GPU Acceleration – Software Intern
Job Category: Internship
Job Type: Full Time
Job Location: India - Gurgaon India - Kolkata Pakistan - Islamabad
You’ll profile the existing codebase, design a GPU strategy (CUDA/SYCL/OpenMP offload), implement kernels, and validate numerical parity against CPU baselines. You’ll use modern AI coding tools (Cursor, GitHub Copilot) to speed up refactors—paired with rigorous reviews and benchmarking to ensure quality.
What You’ll Do
- Assess & Plan:
- Build and run the current C/C++ code; map dependencies and hot paths.
- Create a migration plan (targets, expected speedups, parity criteria, risks).
- Accelerate:
- Implement GPU kernels and parallel patterns (tiling, shared memory, coalesced access).
- Choose and justify the approach: CUDA (preferred), SYCL/oneAPI, HIP, or OpenMP offload based on portability needs.

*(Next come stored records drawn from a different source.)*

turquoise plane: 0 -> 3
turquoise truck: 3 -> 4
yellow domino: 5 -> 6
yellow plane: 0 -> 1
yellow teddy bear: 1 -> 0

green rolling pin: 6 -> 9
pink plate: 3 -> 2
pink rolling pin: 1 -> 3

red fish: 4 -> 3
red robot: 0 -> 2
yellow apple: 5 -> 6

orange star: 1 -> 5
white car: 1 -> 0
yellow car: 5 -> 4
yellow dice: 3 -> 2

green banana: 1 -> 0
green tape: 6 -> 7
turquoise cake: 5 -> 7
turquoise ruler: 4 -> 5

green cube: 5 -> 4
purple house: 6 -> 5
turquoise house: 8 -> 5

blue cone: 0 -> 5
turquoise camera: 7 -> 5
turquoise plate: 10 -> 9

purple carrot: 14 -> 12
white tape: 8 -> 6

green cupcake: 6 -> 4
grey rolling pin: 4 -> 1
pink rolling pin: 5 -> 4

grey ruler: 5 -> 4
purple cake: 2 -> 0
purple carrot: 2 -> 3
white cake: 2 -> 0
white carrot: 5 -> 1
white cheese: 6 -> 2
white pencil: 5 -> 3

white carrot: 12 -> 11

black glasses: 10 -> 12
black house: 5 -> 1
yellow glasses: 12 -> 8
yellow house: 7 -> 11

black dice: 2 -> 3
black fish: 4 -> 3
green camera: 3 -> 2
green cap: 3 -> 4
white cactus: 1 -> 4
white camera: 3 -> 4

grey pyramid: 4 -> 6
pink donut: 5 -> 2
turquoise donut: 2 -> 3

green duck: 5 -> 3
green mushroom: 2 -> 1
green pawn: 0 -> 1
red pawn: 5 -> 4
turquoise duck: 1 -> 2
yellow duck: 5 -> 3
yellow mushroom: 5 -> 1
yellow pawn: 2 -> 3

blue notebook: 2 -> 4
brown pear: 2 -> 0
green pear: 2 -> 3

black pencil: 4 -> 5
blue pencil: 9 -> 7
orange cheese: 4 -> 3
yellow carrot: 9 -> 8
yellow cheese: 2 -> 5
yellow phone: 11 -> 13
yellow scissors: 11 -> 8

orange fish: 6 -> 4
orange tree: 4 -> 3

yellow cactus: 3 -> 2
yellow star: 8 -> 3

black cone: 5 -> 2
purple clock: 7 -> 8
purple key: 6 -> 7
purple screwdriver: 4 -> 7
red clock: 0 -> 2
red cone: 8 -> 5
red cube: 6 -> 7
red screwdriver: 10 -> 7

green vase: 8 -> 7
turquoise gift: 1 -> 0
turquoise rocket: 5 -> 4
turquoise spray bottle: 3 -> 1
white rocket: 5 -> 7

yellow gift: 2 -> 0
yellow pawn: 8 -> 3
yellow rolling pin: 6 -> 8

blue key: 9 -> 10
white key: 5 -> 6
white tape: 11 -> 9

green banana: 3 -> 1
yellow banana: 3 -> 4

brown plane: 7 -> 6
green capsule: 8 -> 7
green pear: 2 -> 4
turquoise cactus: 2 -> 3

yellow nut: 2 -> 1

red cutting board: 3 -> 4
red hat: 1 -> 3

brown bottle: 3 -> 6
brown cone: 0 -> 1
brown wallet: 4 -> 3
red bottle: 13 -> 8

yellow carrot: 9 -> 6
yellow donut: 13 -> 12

- Optimize memory layout (AoS→SoA), minimize host↔device transfers, and exploit libraries (e.g., cuBLAS/cuFFT/Thrust when applicable).
- Validate & Benchmark:
- Build a CPU↔GPU parity test harness with numerical tolerances; develop unit/integration tests.
- Benchmark with representative Radio Planning workloads; iterate using Nsight/VTune/rocprof.
- Document speedups, bottlenecks, and trade-offs.
- Engineer for Maintainability:
- Add comments, diagrams, and a GPU Migration Guide (build/run, architecture, profiling notes).
- Set up CI jobs for linting (clang-tidy), tests, and benchmark smoke checks.
- Use Cursor and GitHub Copilot responsibly to draft code/tests, then refine via manual review.
Minimum Qualifications
- Strong C/C++ skills and comfort reading legacy code.
- Coursework or hands-on experience with GPU programming (CUDA, SYCL, HIP, or OpenMP offload).
- Familiarity with parallel computing concepts (threads, warps, memory hierarchy, vectorization).
- Experience with profiling & optimization (e.g., Nsight Compute/Systems, nvprof, perf, VTune).
- Comfortable with CMake, Git, and unit testing (e.g., GoogleTest).
- Practical use of Cursor and/or GitHub Copilot (or similar AI pair-programming tools).
Nice to Have
- Knowledge of numerical methods/linear algebra; experience with cuBLAS/cuFFT/Thrust.
- Exposure to telecom/RF propagation or scientific computing on large grids.
- Python for quick experiments/plots; basic PyTorch/NumPy for validation scripts.
- Docker/Containers for reproducible dev; understanding of licensing and IP hygiene for AI-assisted code.